“Non ho mai capito se appartengo a Venezia o no. È come se nella vita l’avessi continuamente sfiorata. In realtà non ho voluto capirla. Mi ci sono sempre perso. Mio padre è cresciuto a Venezia”.

È il regista Andrea Segre a parlare, a scrivere con la sua voce narrante questo viaggio a Venezia con una doppia destinazione o ricerca: il cammino di suo padre, Ulderico, uomo che con suo figlio ha comunicato poco; la fragilità di una Città che si trova sospesa nel vuoto e riscopre sé stessa durante il lockdown.
A febbraio 2020, Andrea Segre si trovava nei luoghi dove il padre era nato e aveva vissuto “Come il virus che ha bloccato il mondo nell’inverno 2020 e che d’improvviso, mentre stavo girando per un altro progetto, mi ha consegnato ad una Venezia solitaria e magica, dove senza accorgermene ho potuto ricontrare mio padre e capire cosa questa sua città fragile e potente può insegnare”.

La scoperta del padre e la scoperta della Città sono due storie parallele.
Quello che era nato come lo studio di due progetti di teatro e cinema sulle grandi ferite di Venezia (turismo e acqua alta), diventa dialogo con il passato e indagine sul futuro.
Il montaggio espressivo ed equilibrato di Chiara Russo (che alterna le riprese del regista con i filmati privati del padre allora sedicenne, in super8, venuti fuori dopo la sua morte), la fotografia di Matteo Calore e Andrea Segre, le musiche di Teho Teardo, conducono lo spettatore “alla ricerca di una presenza nell’assenza”.

Ulderico Segre (classe 1946) era uno scienziato, un fisico-chimico; studiava i movimenti delle molecole, piccoli invisibili elementi naturali che non vediamo, ma che determinano l’evoluzione del mondo. Il suo lavoro si concentrava sui radicali liberi, molecole con elettroni solitari alla ricerca di altri elettroni.

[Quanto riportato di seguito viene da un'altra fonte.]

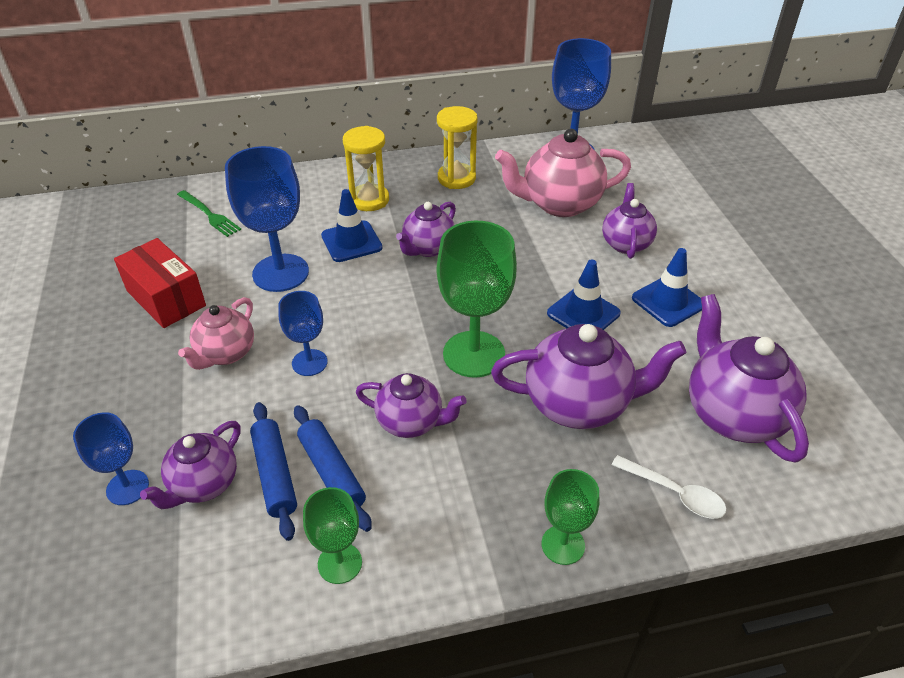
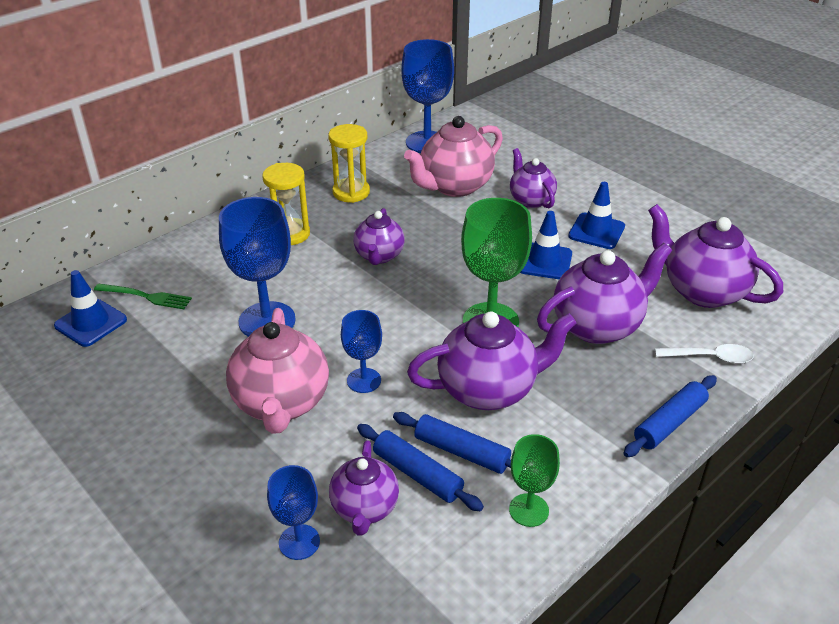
camera: 30 degrees left, 5 degrees down
(166, 298) = (176, 382): red box -> none
(225, 353) = (281, 403): pink teapot -> pink teapot, size x1.62
(351, 242) = (307, 273): blue traffic cone -> blue traffic cone (91, 323)
(411, 422) = (488, 390): purple teapot -> purple teapot, size x1.62
(563, 545) = (669, 423): green goblet -> blue rolling pin

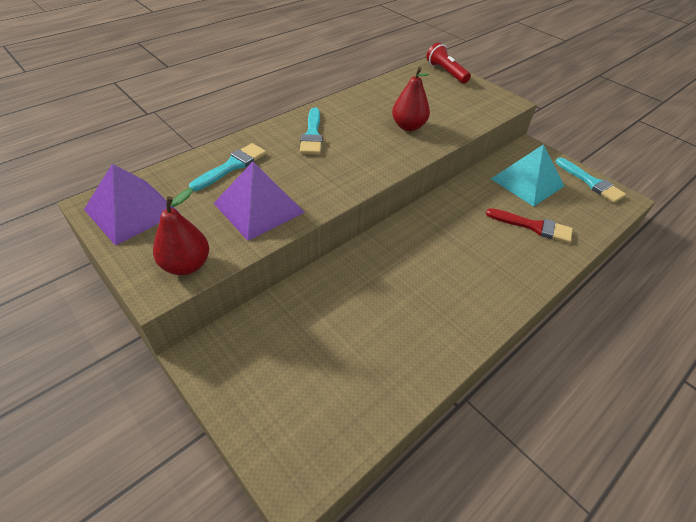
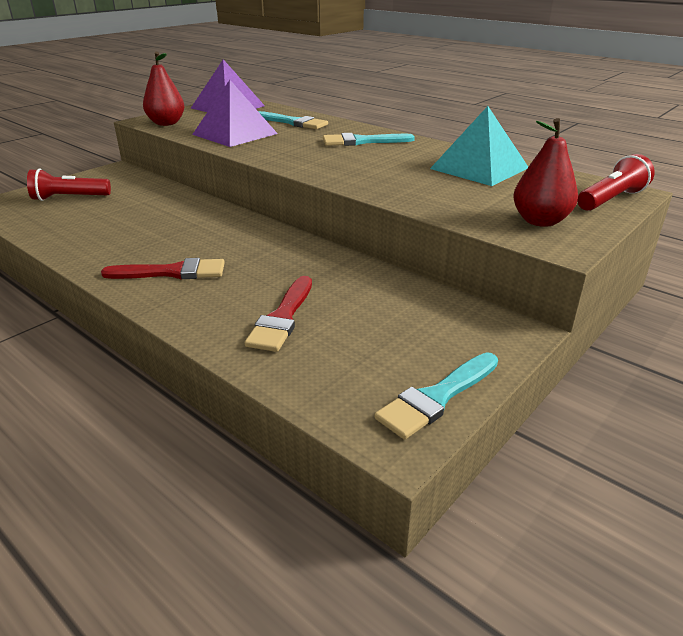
camera: 85 degrees right, 15 degrees down
(295, 391) = (69, 198): none -> red flashlight
(408, 126) = (413, 179): red pear -> red pear (540, 221)
(479, 282) = (172, 272): none -> red brush
(527, 182) = (399, 320): turquoise pyramid -> turquoise pyramid (479, 168)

Chiacchiere con chi la città la vive tutto l’anno – un pescatore, una giovane donna che vive al piano terra, una vogatrice, il dirigente del Centro Maree del Comune di Venezia; immagini struggenti e poetiche di una città che a poco a poco si svuota e il moto ondoso scompare; filmati di repertorio in bianco e nero (del padre) documentano la vulnerabilità del cambiamento e la necessità di trovare una speranza cui restare aggrappati. Per i veneziani è il desiderio, spesso impossibile, di restare nella città dove sono cresciuti. Per Andrea Segre è capire cosa vuol dire essere padre.
Ed ecco che arriviamo a comprendere il titolo del film.
Molecole traccia il percorso di un figlio – e dei veneziani – come un elettroni solitari alla ricerca di una comprensione del destino.

La scienza diventa uno strumento per decifrare l’assurdo della vita, per trovare regole al caos, per provare a capire il destino attraverso molecole in grado di sconvolgere il mondo.
La lettera finale, una conversazione immaginaria tra Andrea e Ulderico, è un soffio commovente che arriva diritto al cuore.
Molecole è un film incredibilmente semplice e ancora più incredibilmente emozionante nella sua capacità di scatenare vari gradi di sensazioni, dalla commozione al dolore, dallo stupore alla tragedia fino a quella speranza da afferrare.

Come racconta Gigi, il pescatore “C’è qualcosa di materialmente sacro nel pescare da soli: bisogna affidarsi a ciò che non si può prevedere e saper riconoscere segni così piccoli che spesso scompaiono prima che si possa notarli”.